PETALING JAYA: The current reduction in stockpiles is unlikely to boost the subdued crude palm oil (CPO) price despite Malaysian palm oil inventories dropping 10.3% to 2.45 million tonnes in May from the previous month, according to analysts.
PublicInvest Research pointed out that even with the shrinking inventory, the CPO price remains muted as high production is expected to be kicking in soon.
“At the point of writing, CPO futures stood at a one-month low of RM1,986 a tonne, which is a barely break-even level for small and inefficient players.”
However, the research house is expecting a recovery in the CPO price to RM2,100-RM2,300 a tonne in the second half of the year due to stronger demand from China and India.
With regard to the uptick in exports, PublicInvest highlighted that India registered the strongest growth of 75% due to the prefer-ential import duty on refined palm oil.
Malaysia has also seen strong CPO demand from China since 2015 as it switches demand from soybean oil to palm oil due to the impact of the African swine flu issue.

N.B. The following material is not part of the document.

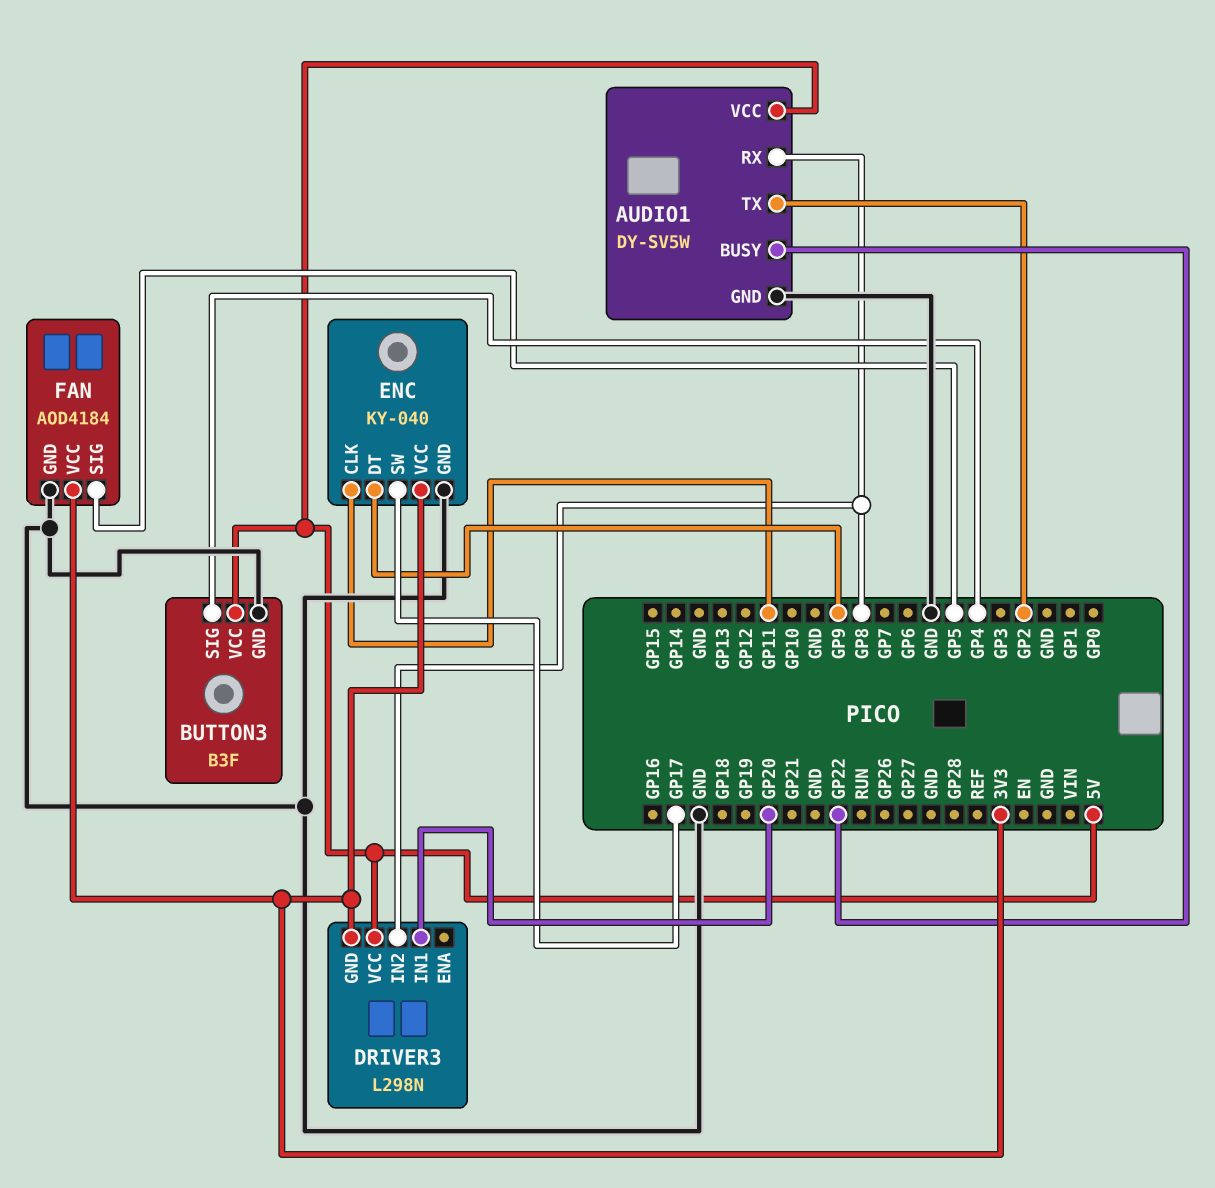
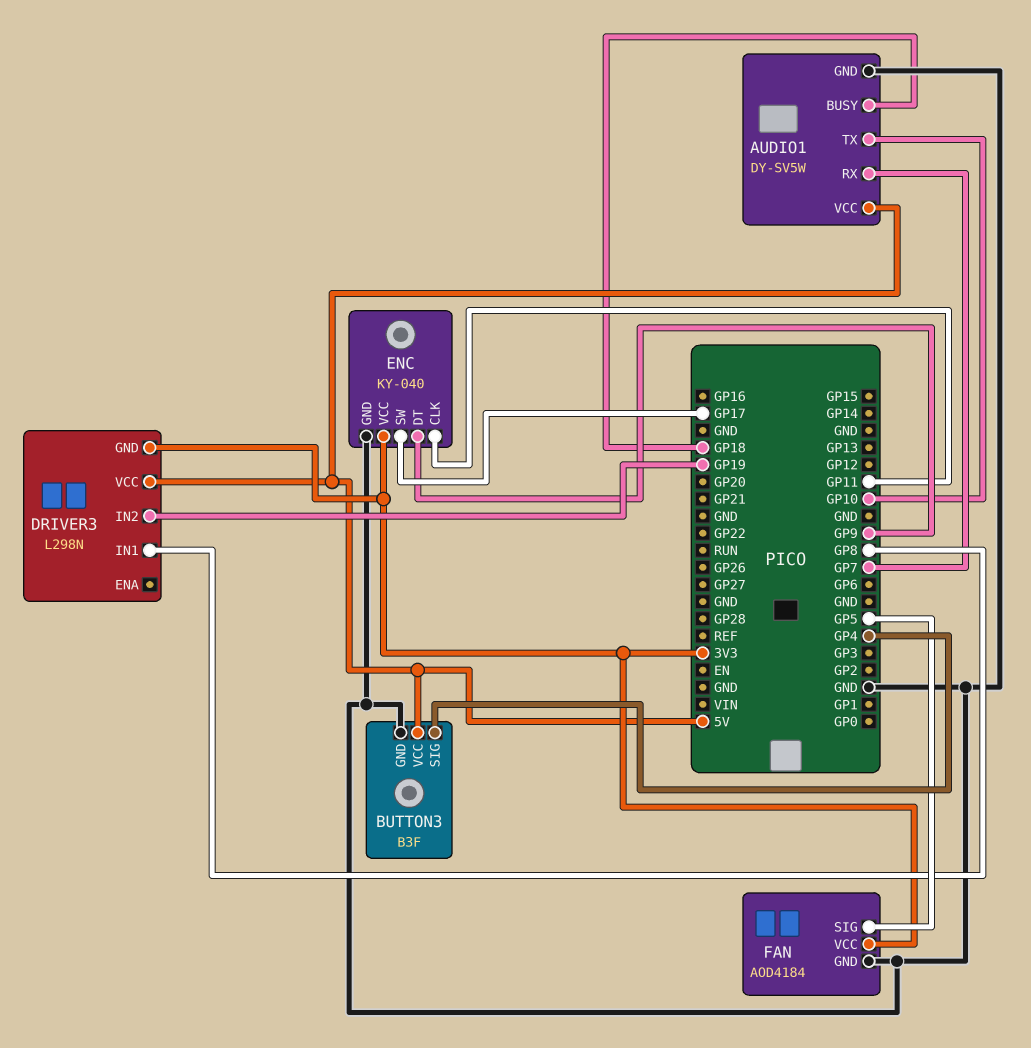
AUDIO1 pin BUSY: GP22 -> GP18
AUDIO1 pin RX: GP8 -> GP7
AUDIO1 pin TX: GP2 -> GP10
DRIVER3 pin IN1: GP20 -> GP8
DRIVER3 pin IN2: GP8 -> GP19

Despite rising demand from key destinations such as India, Iran and the European Union (EU), MIDF Research said higher export demand was insufficient to lift CPO prices as it was overwhelmed by external developments that exert downward pressure on CPO pricing.
The research house explained that the CPO production remains in overdrive mode which dampened the effects of higher export demand, causing the inventory level to remain elevated on a year-over-year basis.
“The negative sentiments from the EU’s ban on palm-oil based biofuels in June 2019 and the spillover effects onto the EU’s palm oil-based food sector will continue to inhibit any recovery in CPO price as well. All in, we are maintaining our negative stance on the sector with an unchanged 2019 CPO price target of RM2,090 per tonne.”
Meanwhile, PublicInvest retains it target price of RM2,200 a tonne for CPO with a neutral outlook on the plantation sector for 2019.